Guest cars are a must! :thumbsup:

Keep a few on hand for the inevitable.


----------



## basement racer (Jan 22, 2010)

*second picture*

Hey Spider are those overpass risers you are using for flower pots ?
If so that's great imagination on using what's at hand.I love to see things that where intended for one use being used for something totally diff.
Everything is looking great :thumbsup:
BR


----------



## SpiderRPM (Nov 2, 2011)

Bill Hall said:


> Guest cars are a must! :thumbsup:
> 
> Keep a few on hand for the inevitable.



Absolutely. Gonna have a few beaters on hand for the curious. 




basement racer said:


> Hey Spider are those overpass risers you are using for flower pots ?
> If so that's great imagination on using what's at hand.I love to see things that where intended for one use being used for something totally diff.
> Everything is looking great :thumbsup:
> BR


Yes, the actual bridge / tunnel area is a foam block that flower pots sit on. 
You nailed it. I turned them the other way and then used a band saw to 
cut a majority of the "tunnel" out...then smoothed it.
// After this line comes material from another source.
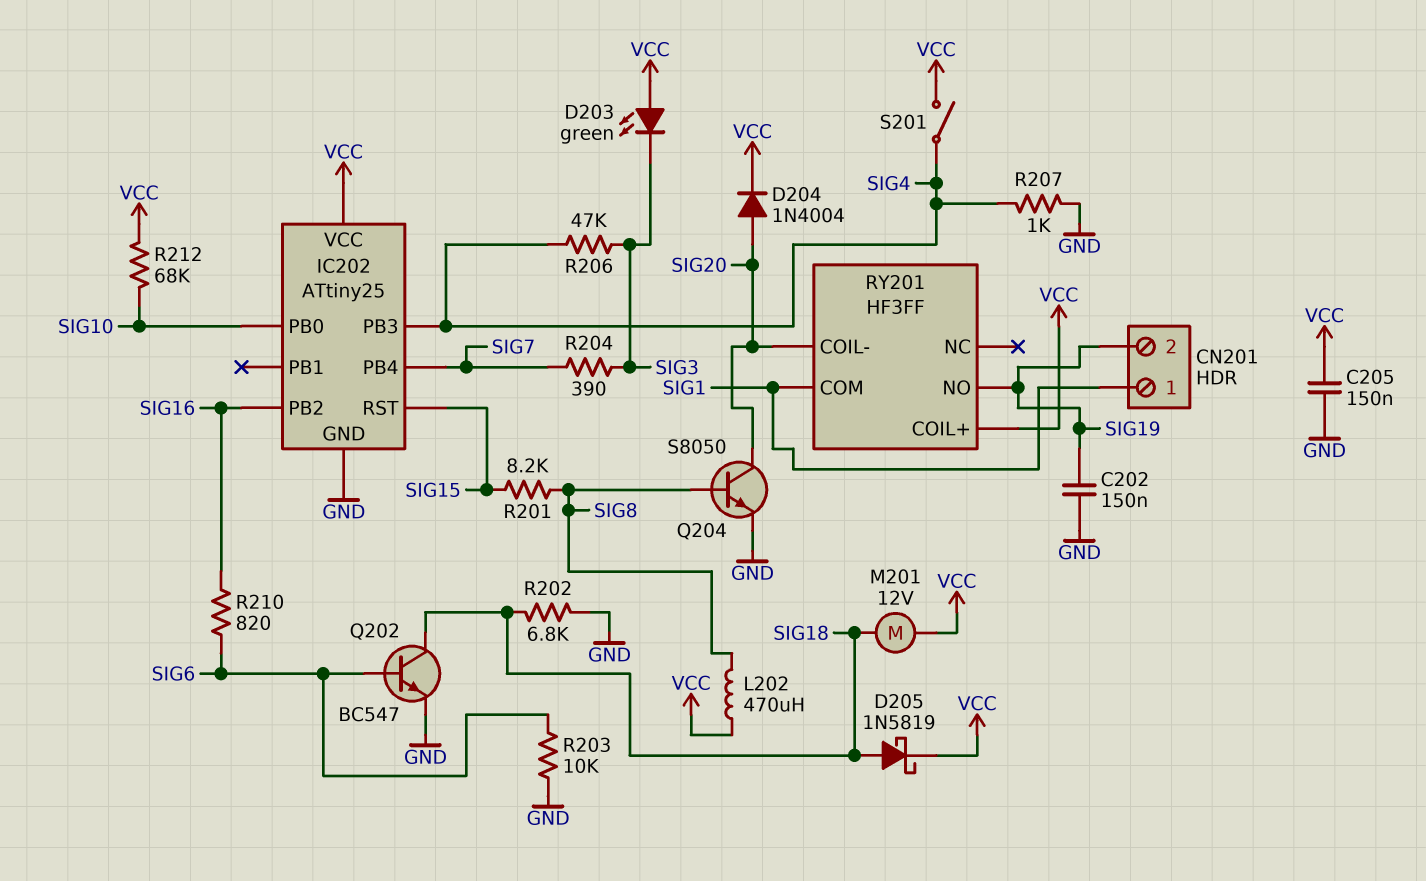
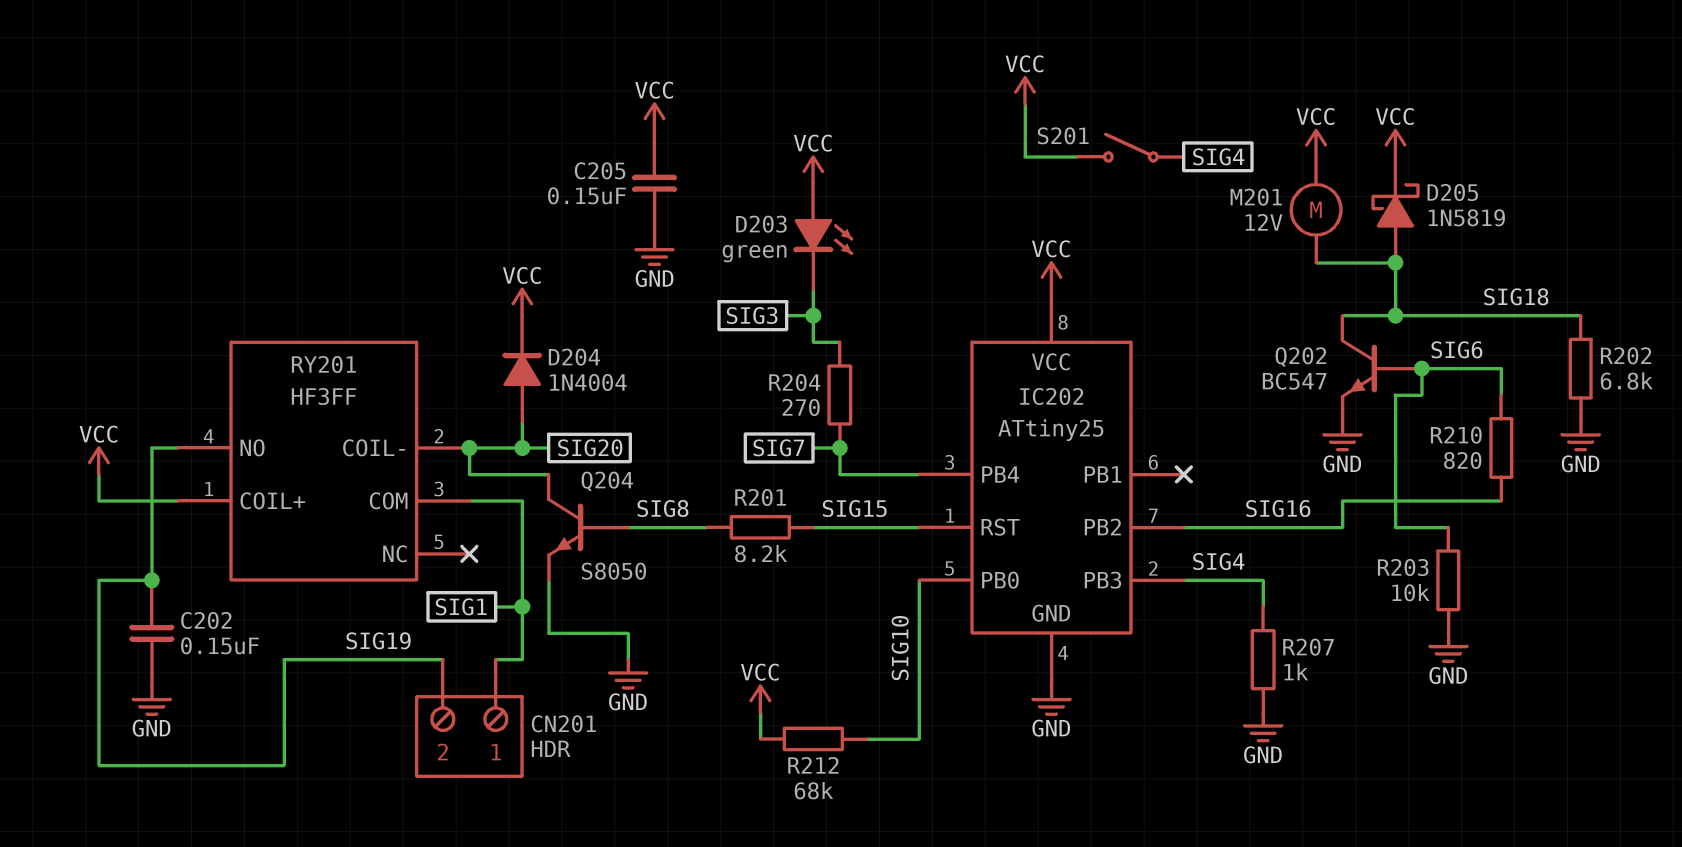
L202: 470uH (SIG8, VCC) -> none
R204: 390 (SIG3, SIG7) -> 270 (SIG3, SIG7)
R206: 47k (SIG3, SIG4) -> none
Then threw plaster
on them.

What's awesome is that 99.9% of everything on the track is styrofoam.
It's all anchored down with construction adhesive too...so it's not going
anywhere...and the 4' x 8' board itself is really 1" thick industrial 
Styrofoam sheet. So when I decided to move to a different area to 
work on it, I carefully took the track off and carried the whole thing 
with one hand into the other room. Extremely light.


----------